Reference point theory

The dynamic reference points used by global managers provide assistance in establishing the
risk/return ratio for each decision in a global context. The assessment of the conduciveness to
adjust one’s conceptual decision-making framework when entering other environments may be
based on past, present and future experiences of the global manager (e.g. each decision has a
temporal dimension to it and may remain a constant for all decisions made by managers).
Two primary reference indices for constructing risk assessments made on an ongoing basis in an
organization are internal (i.e. group, individual managers) as well as external (i.e. differences in the
macro environments). These may be perceived as the various potential referent points that may
change over a time continuum of past, present and future. Therefore, global decision-makers may
use this reference
point perspective to assess the various points-of-view related to strategic decisions at
different points in time relative to each macro environment (Hopfensitz and Winden
2008; Cohen, Etner, and Jeleva 2008). Policies may be directed at modifying the
global decision-making process as global managers move from one environment (i.e.
both macro and organizational) to another over time.
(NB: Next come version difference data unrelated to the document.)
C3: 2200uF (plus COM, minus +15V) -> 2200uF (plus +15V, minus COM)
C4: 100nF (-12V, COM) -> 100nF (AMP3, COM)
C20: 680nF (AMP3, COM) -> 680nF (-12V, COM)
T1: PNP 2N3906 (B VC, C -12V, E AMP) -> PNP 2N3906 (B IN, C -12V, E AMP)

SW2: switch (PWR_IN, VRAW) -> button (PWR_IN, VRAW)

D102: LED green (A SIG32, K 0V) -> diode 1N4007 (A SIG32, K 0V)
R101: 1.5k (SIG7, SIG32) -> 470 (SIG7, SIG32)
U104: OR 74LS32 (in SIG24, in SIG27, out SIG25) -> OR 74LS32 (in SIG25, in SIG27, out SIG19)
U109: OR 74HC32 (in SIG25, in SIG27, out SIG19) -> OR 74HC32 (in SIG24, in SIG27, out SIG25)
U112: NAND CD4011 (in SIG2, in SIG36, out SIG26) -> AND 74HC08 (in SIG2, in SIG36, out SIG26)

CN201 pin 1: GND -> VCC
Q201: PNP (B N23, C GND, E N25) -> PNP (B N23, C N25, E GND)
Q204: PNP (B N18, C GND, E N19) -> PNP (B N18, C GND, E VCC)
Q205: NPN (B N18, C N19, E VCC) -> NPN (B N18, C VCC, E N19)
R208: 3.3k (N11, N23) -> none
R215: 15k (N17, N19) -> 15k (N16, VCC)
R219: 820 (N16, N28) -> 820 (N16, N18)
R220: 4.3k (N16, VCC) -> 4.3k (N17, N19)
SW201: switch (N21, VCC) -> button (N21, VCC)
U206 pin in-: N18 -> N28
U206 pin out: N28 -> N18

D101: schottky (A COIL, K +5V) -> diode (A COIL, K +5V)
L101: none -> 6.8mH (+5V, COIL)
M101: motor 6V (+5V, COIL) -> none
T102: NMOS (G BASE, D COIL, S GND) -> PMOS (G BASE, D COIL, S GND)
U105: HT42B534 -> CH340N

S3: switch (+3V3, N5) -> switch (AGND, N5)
There are potentially three models of risk-taking decision behaviour of global managers relative to
addressing the adaptive decision-making skills of each global manager. First, the global decision-
maker may assume the risk adverse when making any decisions that pertain to strategic decisions.
The global managers’ propensity to address issues associate with making the adjustment in the
organization’s strategic choices is reduced if the return/reward is insufficient to stimulate a
willingness to undertake such risks. Global managers, on the other hand, may make decisions that
maximize utility and, therefore, have a positive slope to the risk-taking curve (Schoemaker 1982).
Therefore, a segment of global managers, at the same time, may be risk-takers (i.e. the rewards
outweigh the cost/consequences).

It has been hypothesized that global decision-makers are able to increase returns and reduce risk
simultaneously by selecting an appropriate reference-point for their strategic decision. In addition,
making long-run organizational decisions in an information vacuum or that are not tied to some
decision context (as explicit or implicit reference points) would be unrealistic and lead to
suboptimal global decision-making. When global managers make decisions that are new in an
unfamiliar decision contexts (e.g. global) then they need to develop a new set of reference points
on which to base their strategic decisions (Miller and Ireland 2005).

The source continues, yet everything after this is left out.